Perforated eyes need urgent treatment to protect the corneal anatomic integrity and avoid the development of complications such as endophthalmitis. Conservative management of corneal perforation such as therapeutic soft contact lenses, amniotic membrane graft, or surgical adhesive glue is recommended. However, the effect of adhesion is temporary. Corneal perforation ultimately may require therapeutic keratoplasty.5

On the other hand, success rates of therapeutic keratoplasty for desperate infectious keratitis fluctuate widely, influenced by organism virulence, predisposing factors, associated ocular surface inflammation, initial medical treatment, and surgical performance.6

Topical steroids are useful when the ulceration is secondary to inflammatory mediators, but they are contraindicated in corneal melts with inflammation.7 Unfortunately, our case received injudicious use of topical steroids prior to referral, which formulates more complications.

Although large grafts often are regarded as a risk factor for graft failure, a study in Singapore noted that in terms of graft clarity there was no statistical difference between penetrating grafts 9.0 mm or larger and those <9.0 mm in diameter.6 On the other hand, there are studies showing that small-diameter penetrating keratoplasty seems to be effective in treating various eccentric corneal perforations.8 Apart from the increased complication rate of large graft surgery resulting from loss of limbal support and subsequent protrusion of the lens–iris diaphragm during surgery, the risk of surgery – including surgical manipulation of inflamed, necrotic iris tissue, and copious hemorrhage – has been increased. Inflammatory debris may be associated with chronic graft edema, occlusio pupillae, and a high risk of angle damage causing glaucoma.6

In our patient, impression cytology was not performed; however, in view of the persistent characteristic of epithelial defect which was impervious to medical and surgical interventions, the probability of limbal stem cell deficiency has been proposed and thus supplementary complex suggested for its management.

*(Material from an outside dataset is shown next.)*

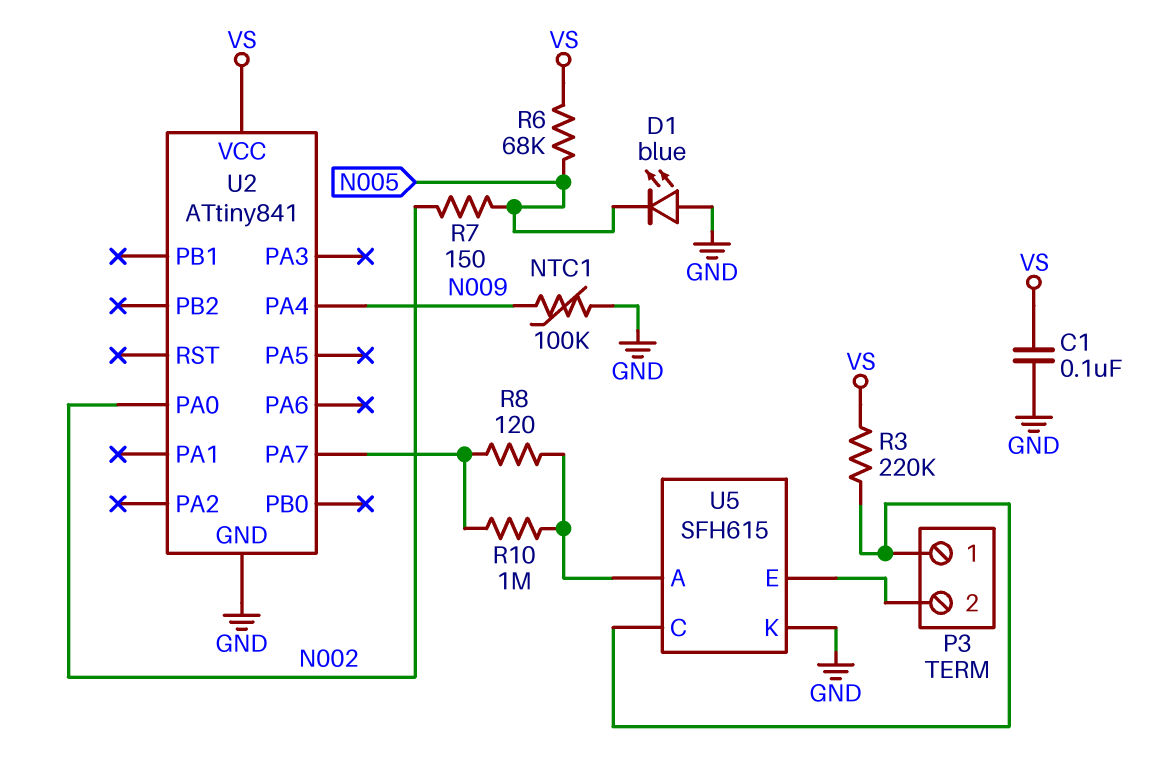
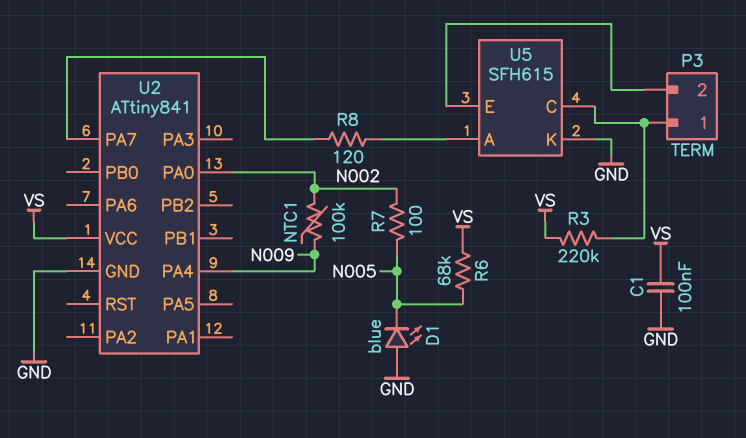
NTC1: 100k (GND, N009) -> 100k (N002, N009)
R7: 150 (N002, N005) -> 100 (N002, N005)
R10: 1M (U2/PA7, U5/A) -> none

Scheduled visits during the course of corneal ulcer are mandatory. All patients require frequent and close observation until they start responding to treatment.9,10 Regrettably, our case missed long-term follow-up, which exacerbates the patient’s poor prognosis.

In view of numerous complications in this case, more likely introducing a small corneal patch graft could produce better results. Moreover, compliance to follow-up as well as precise scheduled follow-up and deferring keratoplasty to a proper stage while the inflamed eye becomes settled would be beneficial.

Disclosure

The authors report no conflicts of interest in this work.